Tatsuya Fujino, Makoto Nakamuta, Yoko Aoyagi, Motoyuki Kohjima, Takeaki Satoh, Mika Fukuda, Hiromi Ishibashi, Hiroshi Yatsuhashi, Munechika Enjoji

Med Sci Monit 2011; 17(12): CR687-691

DOI: 10.12659/MSM.882127

Available online: 2011-12-01

Published: 2011-12-01

Background:    We aimed to assess differences in early viral dynamics following treatment with either peg-IFNalpha2a or peg-IFNalpha2b in combination with ribavirin in patients with chronic genotype 1b HCV infection.
    Material/Methods:    Sixty-one patients in the peg-IFNalpha2a + ribavirin treatment (group alpha2a) and 88 patients in the peg-IFNalpha2b + ribavirin treatment (group alpha2b) were retrospectively analyzed. The early dynamics of HCV RNA over 12 weeks were evaluated. Sustained virological response (SVR) was defined as undetectable HCV RNA at week 24 after end of therapy.

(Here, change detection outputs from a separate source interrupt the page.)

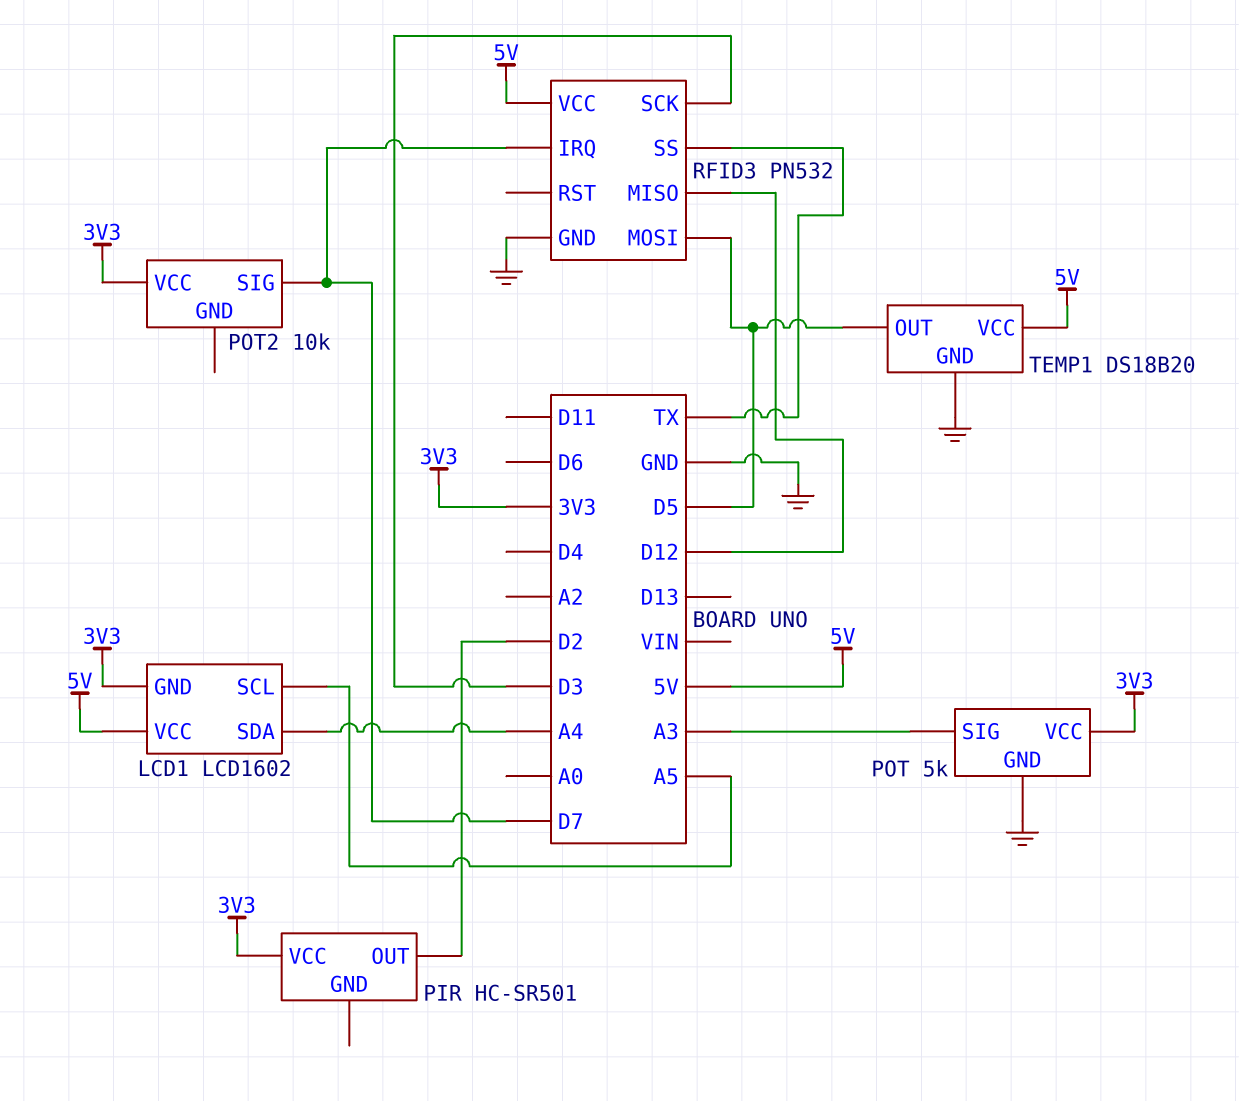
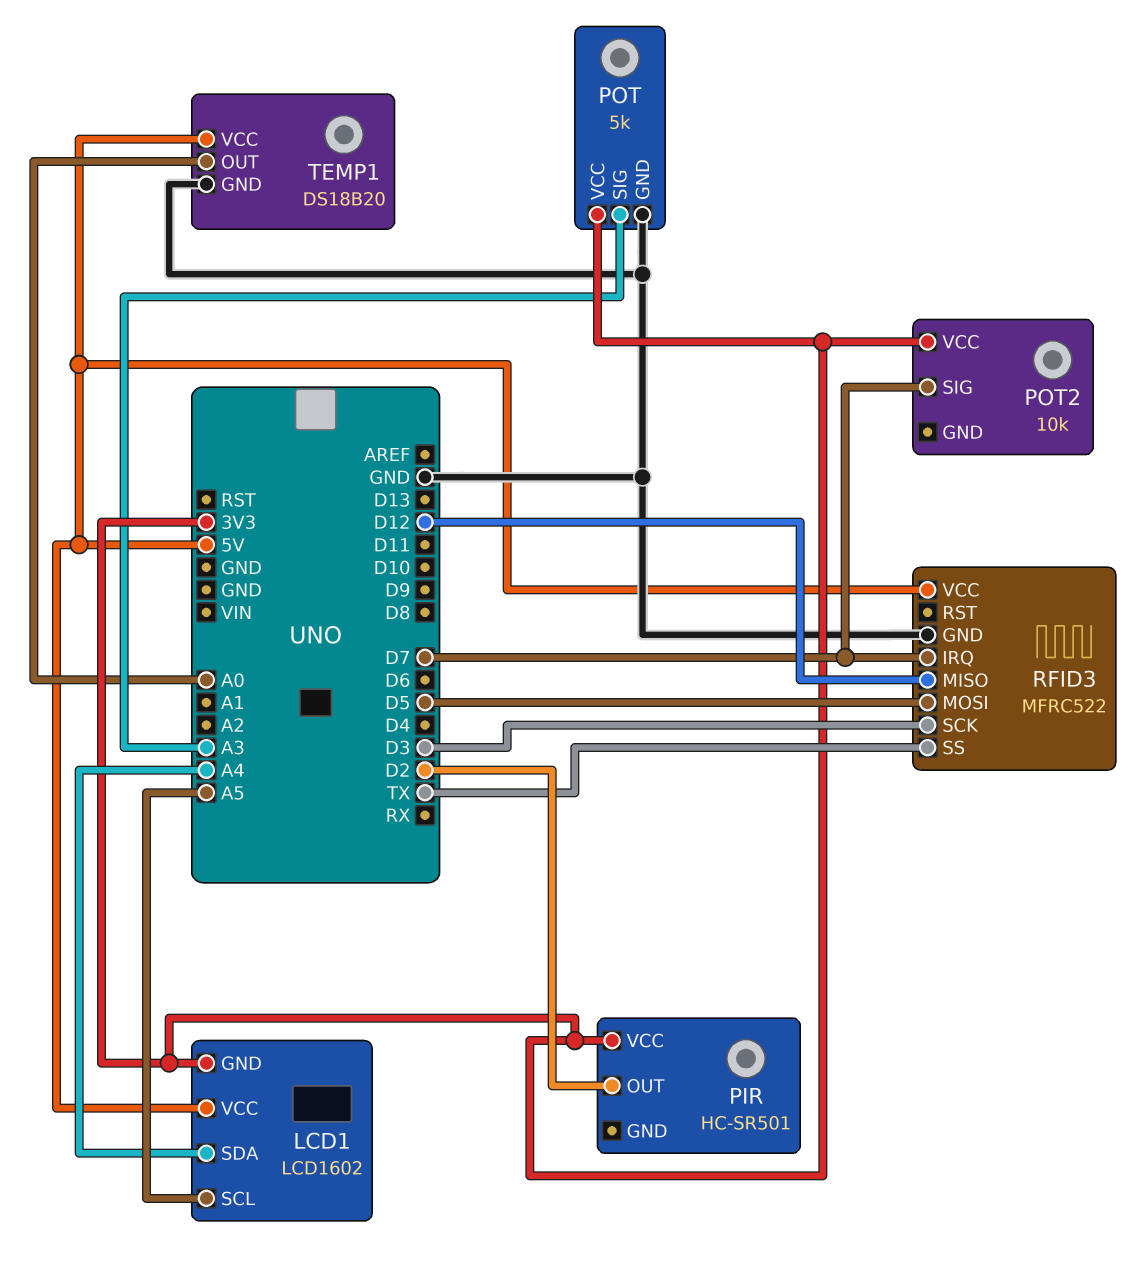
RFID3: PN532 -> MFRC522
TEMP1 pin OUT: D5 -> A0

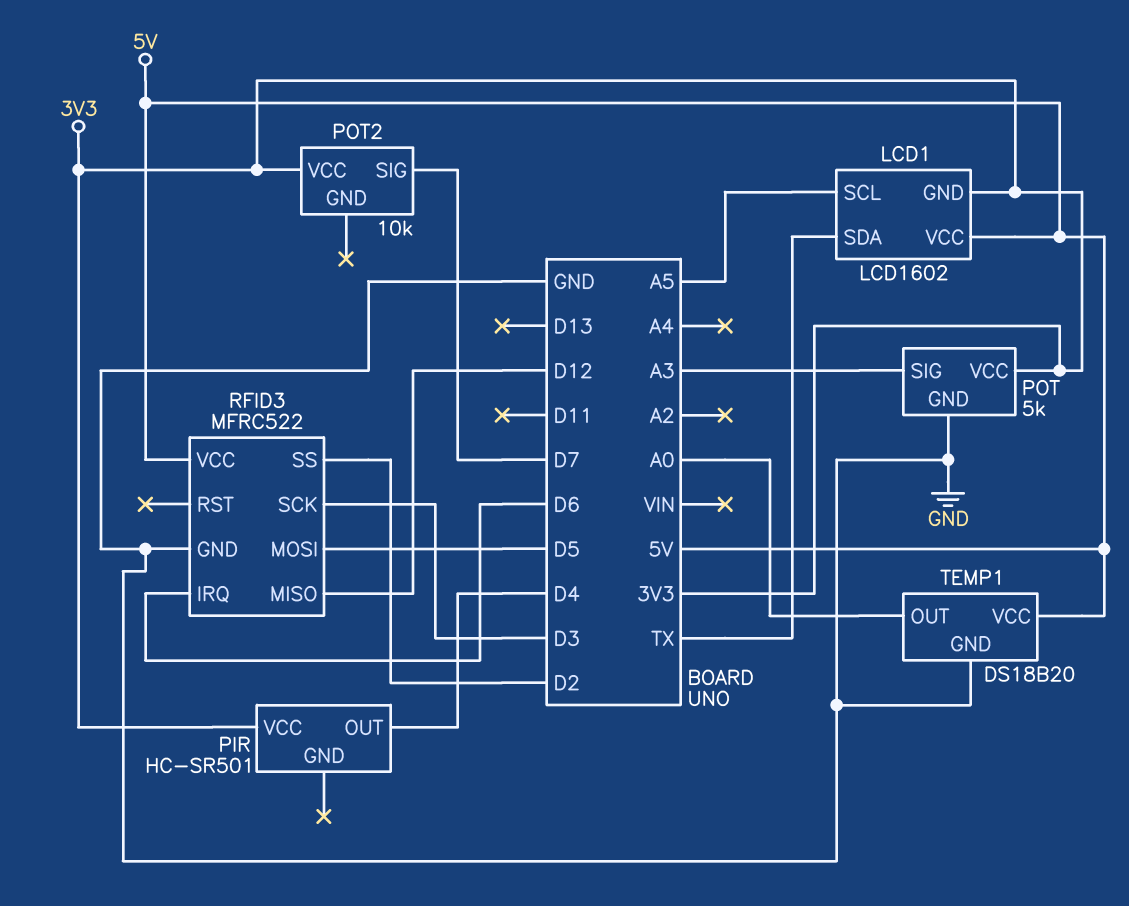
LCD1 pin SDA: A4 -> TX
PIR pin OUT: D2 -> D4
RFID3 pin IRQ: D7 -> D6
RFID3 pin SS: TX -> D2

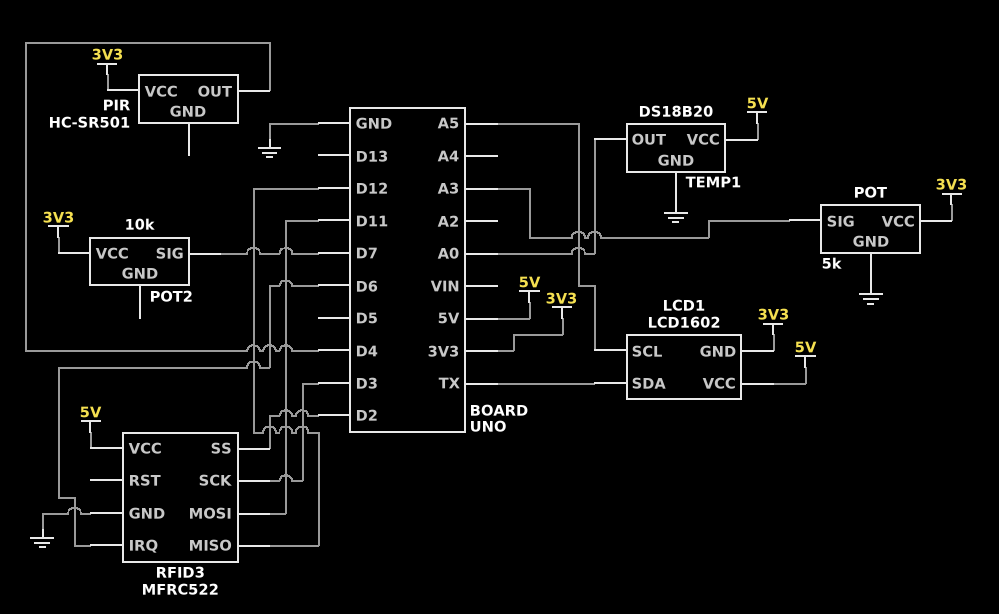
RFID3 pin MOSI: D5 -> D11

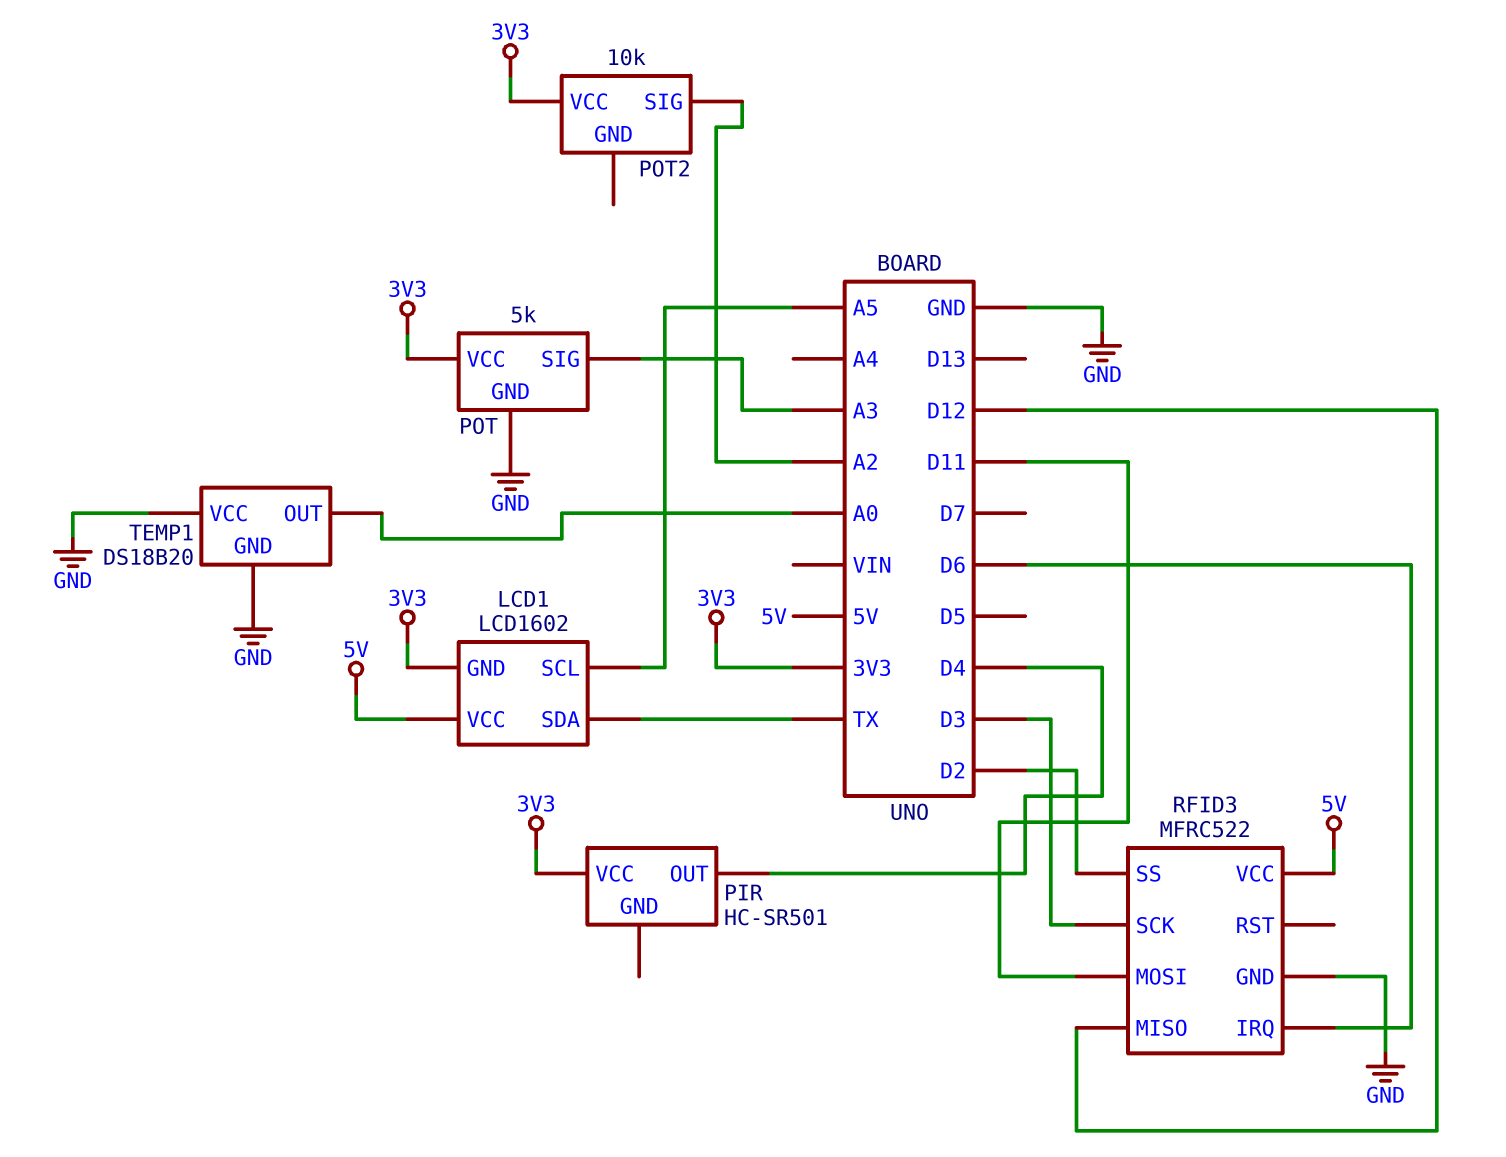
POT2 pin SIG: D7 -> A2
TEMP1 pin VCC: 5V -> GND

First- (day 0–1) and second-phase (day 1–28) viral decline rates were calculated in accordance with theoretical formulae.
    Results:    Baseline HCV RNA concentrations were almost similar between the 2 groups. In group alpha2a, viral decline was significantly greater than in group alpha2b at weeks 4, 8, and 12. In group alpha2a, viral decline was significantly greater in SVR patients than in non-SVR patients at week 2, whereas significantly greater viral decline in SVR patients was found during weeks 1–12 in group alpha2b. The first-phase viral decline rate was significantly larger in group alpha2a than in group alpha2b (1.31±0.84 vs. 0.70±0.97 log IU/mL/day; p<0.0001). Within SVR patients, first-phase viral decline rate was significantly larger in group α2a compared with group alpha2b (1.45±0.85 vs. 0.78±1.0 log IU/mL/day; p<0.0001). Second-phase viral decline rate was comparable between the groups.
    Conclusions:    Peg-IFNalpha2a showed earlier viral decline than peg-IFNalpha2b and the difference was obvious, especially in the first-phase viral decline.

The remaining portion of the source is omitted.